On Palaces and Castles

There’s a way to enjoy the view from the 55th-floor at Comcast’s under-construction headquarters in downtown Philly without getting vertigo. Check it out here.

The blogger, freelance photographer Albert Yee, got a tour on Aug. 7 of Philadelphia’s newest and biggest skyscraper. The views from the windowless 55th floor are pretty spectacular. Having once joined in an interview with Comcast co-founder Ralph Roberts in his office and admiring the “Billy Penn” statue atop City Hall, I can attest that vista has nothing on what’s coming when the Comcast Center opens next spring. Or I can now that I’ve seen the Dragonballyee Web site.

According to a Wikipedia entry, Philadelphia City Hall is 548 feet tall including the William Penn statue. The Comcast Center will be 975 feet tall when completed at its location at 1701 John F. Kennedy Boulevard.

Vendors, prepare to be even more intimidated when you come calling on the country’s biggest cable operator.

One feature might look familiar to folks who’ve visited Comcast’s current executive offices on the upper floors of 1500 Market St.
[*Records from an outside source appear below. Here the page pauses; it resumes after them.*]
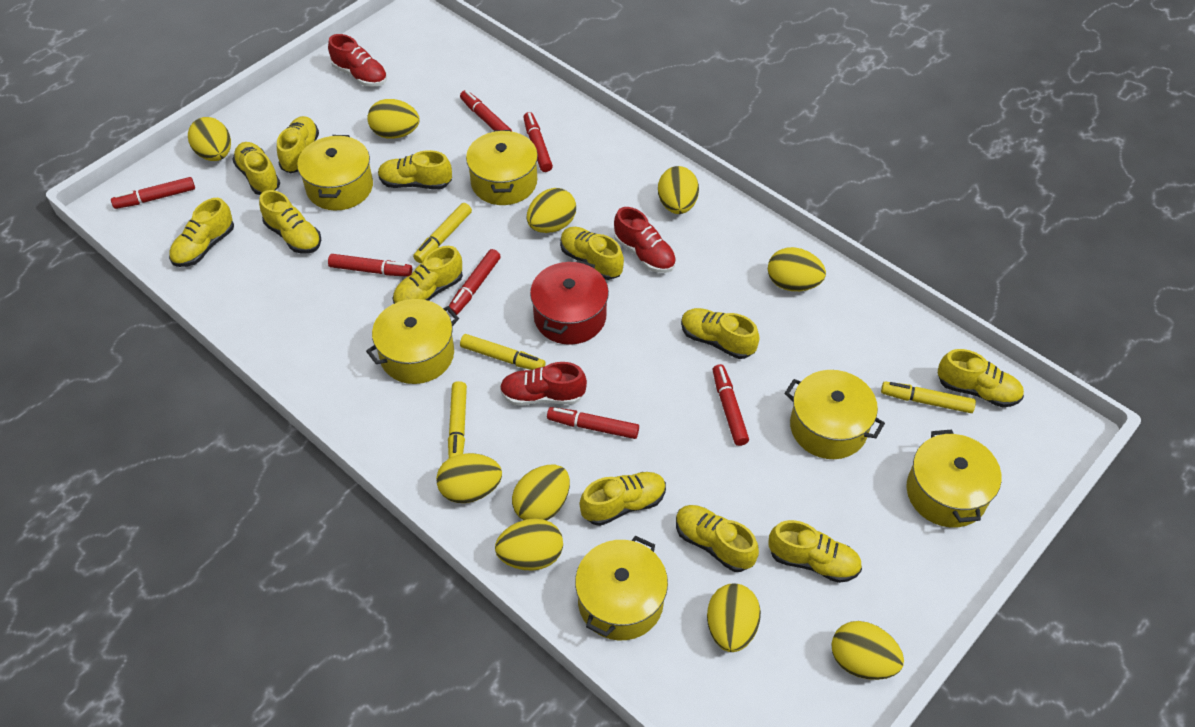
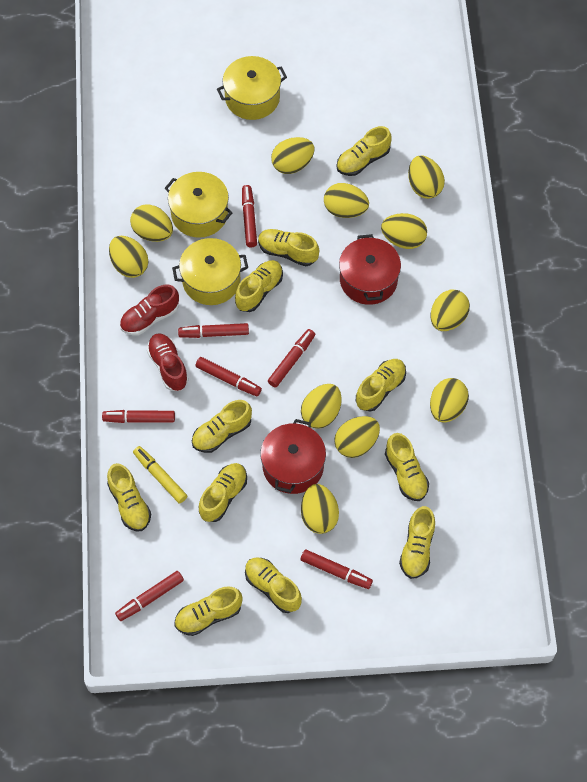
red pot: 1 -> 2
red shoe: 3 -> 2
yellow egg: 10 -> 11
yellow marker: 4 -> 1
yellow pot: 6 -> 3
yellow shoe: 12 -> 11

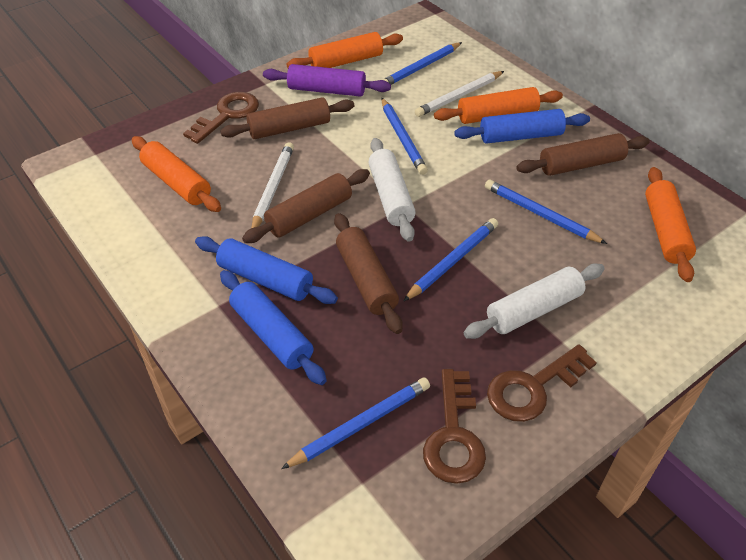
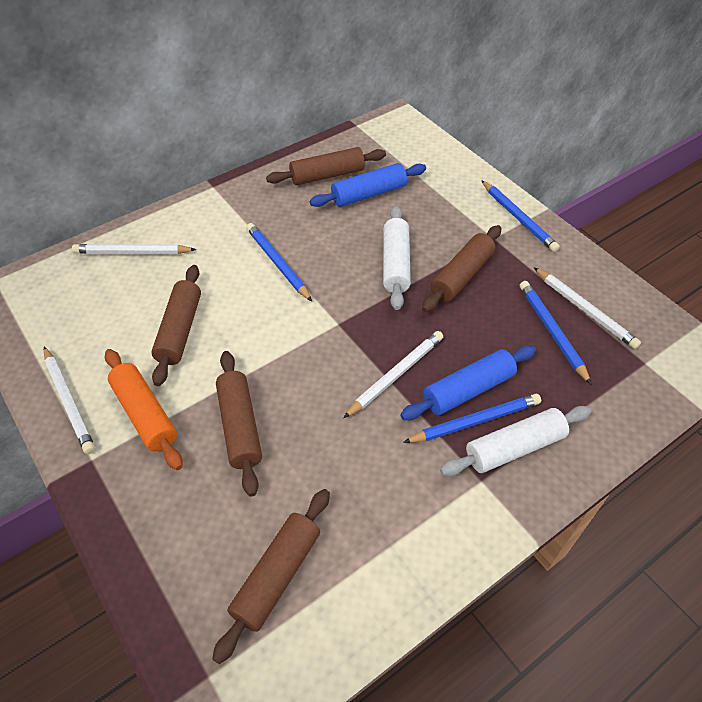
blue pencil: 5 -> 4
blue rolling pin: 3 -> 2
brown key: 3 -> 0
brown rolling pin: 4 -> 5
orange rolling pin: 4 -> 1
purple rolling pin: 1 -> 0
white pencil: 2 -> 4

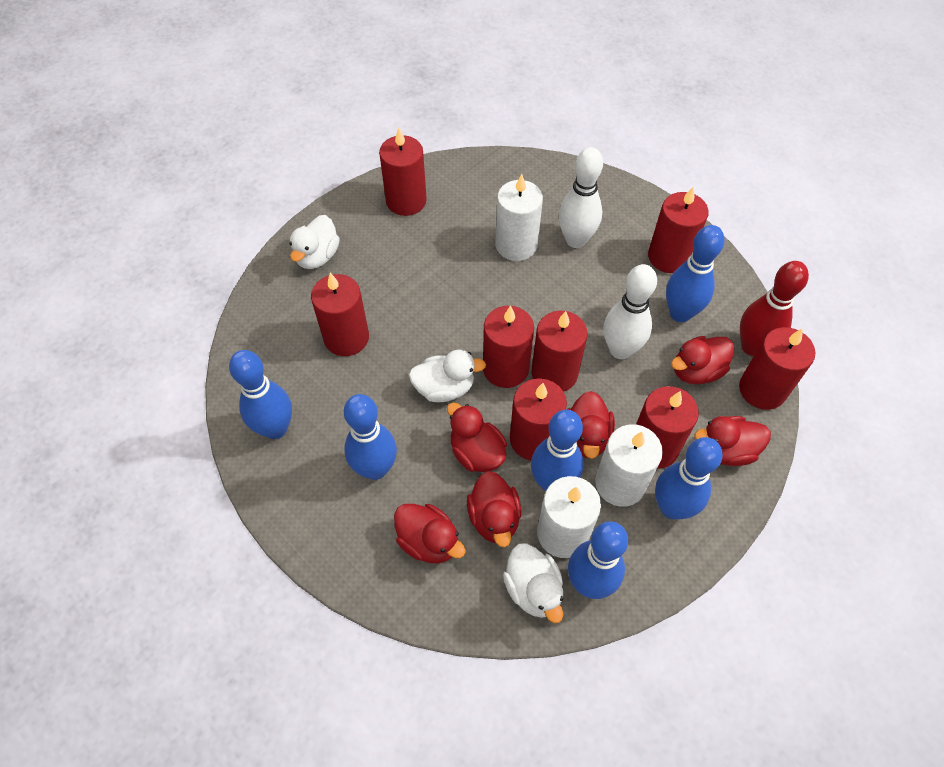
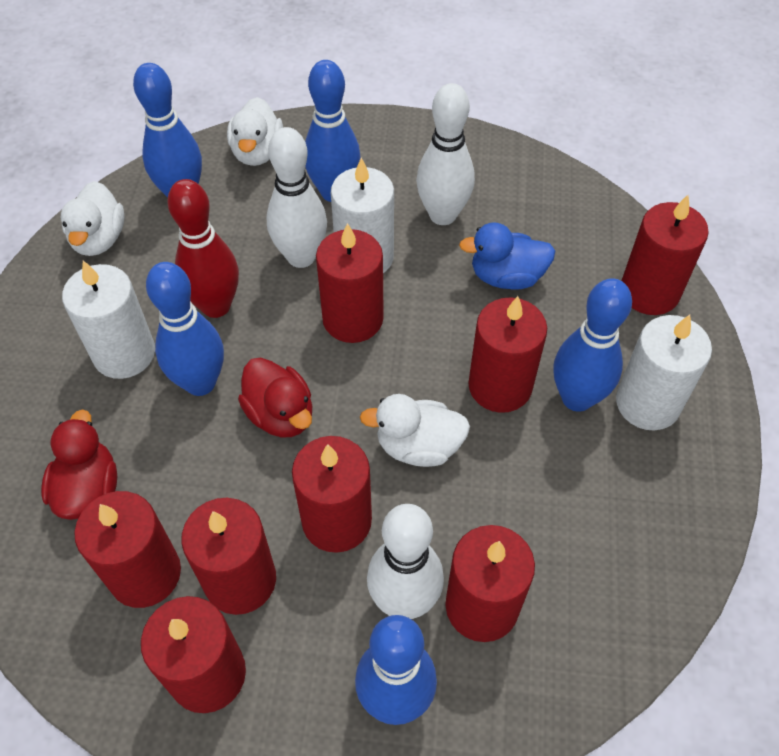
blue bowling pin: 6 -> 5
blue duck: 0 -> 1
red duck: 6 -> 2
white bowling pin: 2 -> 3

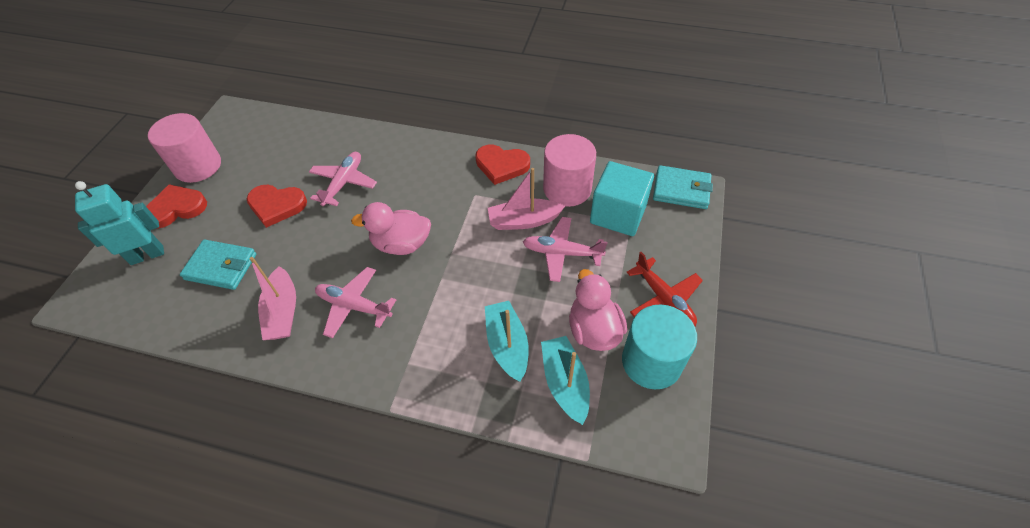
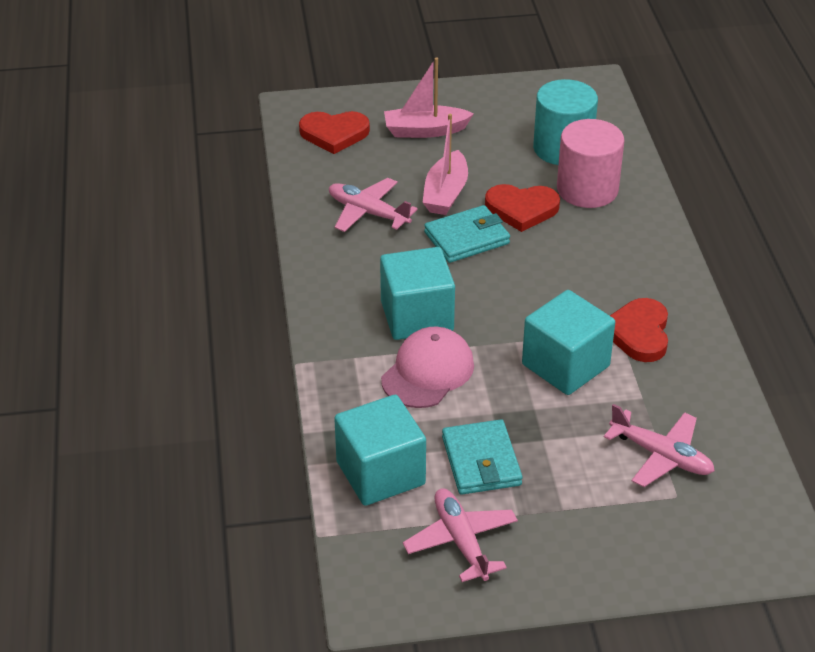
pink cap: 0 -> 1
pink cylinder: 2 -> 1
pink duck: 2 -> 0
red plane: 1 -> 0
turquoise boat: 2 -> 0
turquoise cube: 1 -> 3
turquoise robot: 1 -> 0

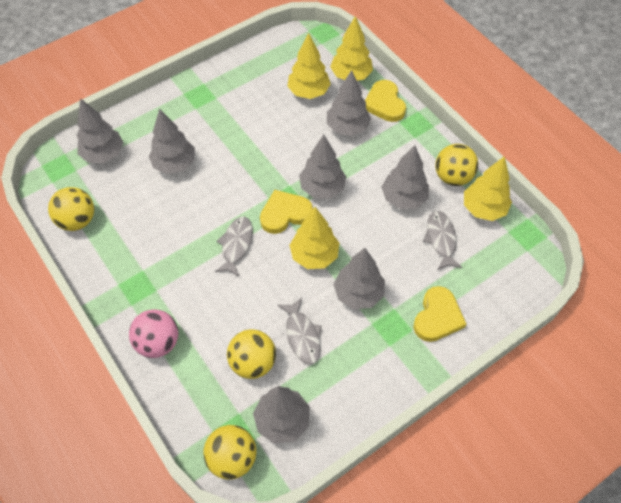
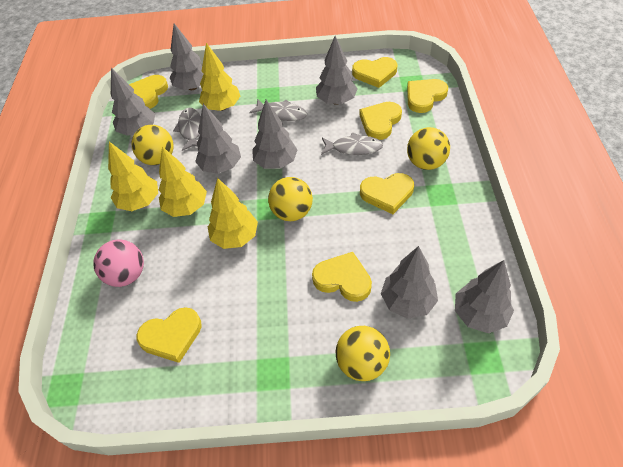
yellow heart: 3 -> 7

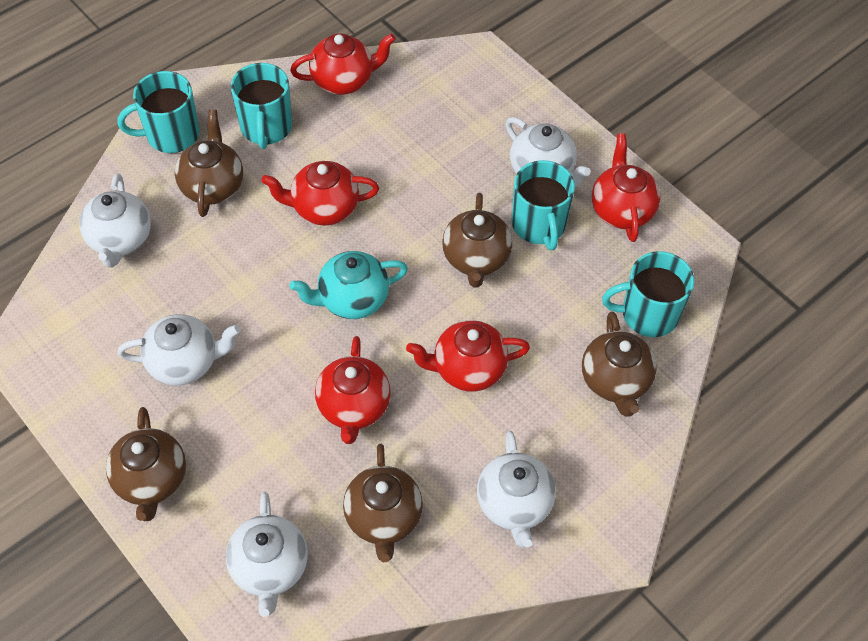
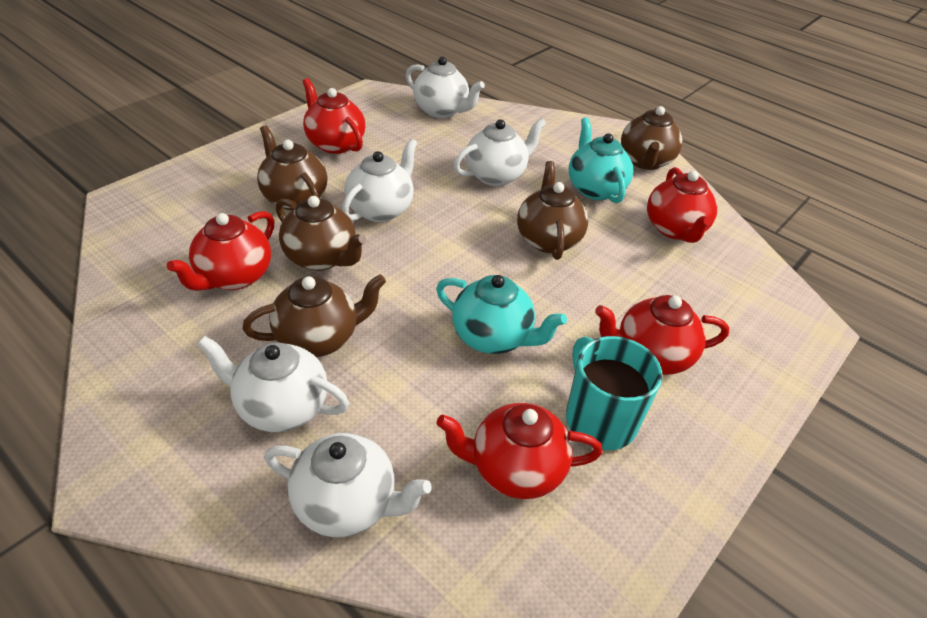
turquoise mug: 4 -> 1
turquoise teapot: 1 -> 2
The photos of the “grand stairway” that leads into the building reminds me of the reception area at Comcast’s current HQ that links the 34th and 35th floors. A carryover motif? Probably not but we’re checking into it with Comcast.

So much for corporate palaces. Now for castles. For that I turn to an interview in Barron’s magazine that landed in a Google News compilation of stories on Cablevision Systems.

In it, Gifford Combs, managing director and portfolio manager of Dalton Investments (of Los Angeles), draws a distinction between what John Malone is up to these days and what Charles and James Dolan are doing. In his words, “two companies in the same industry, where one company is behaving properly and one company is behaving improperly.”

Malone’s Liberty Global, Combs says, is doing right by shareholders by following traditional Malone approaches: minimizing taxes, creating tracking stocks for different business lines and buying back stock as cash flow increases.

Combs adds: “Now contrast Liberty Global with another cable TV company, Cablevision, where the modus operandi of the Dolan family seems to be: how to steal the company at as low a price as possible by maximizing our position and using the asymmetries of information flow available to us versus the public.”

Instead of taking the company private at as low a price as possible, Combs says, the Dolans should put money back into the business, add debt where appropriate, buy back stock when possible and sell some assets over time. In five years, he says, Cablevision’s stock price could be 6 to 7 times what it is today, or $250-$300 a share.

Combs puts Malone in the category of a “benevolent ruler” dwelling in a shining castle on the hill. And he hopes the Dolans will “see the way of truth and righteousness” and be more like Malone.

On the other hand, Chuck Dolan got a big shout-out in USA Today from his old cable buddy John Rigas.

In an interview with USAT’s Leslie Cauley before heading off to the federal pokey, Rigas points out not many of his cable chieftain pals have made the trek to remote Coudersport, Pa., to visit him while he was out on appeal. A notable exception was Dolan pere. "I thought that was really nice," Rigas says.

Benevolent, one might even say.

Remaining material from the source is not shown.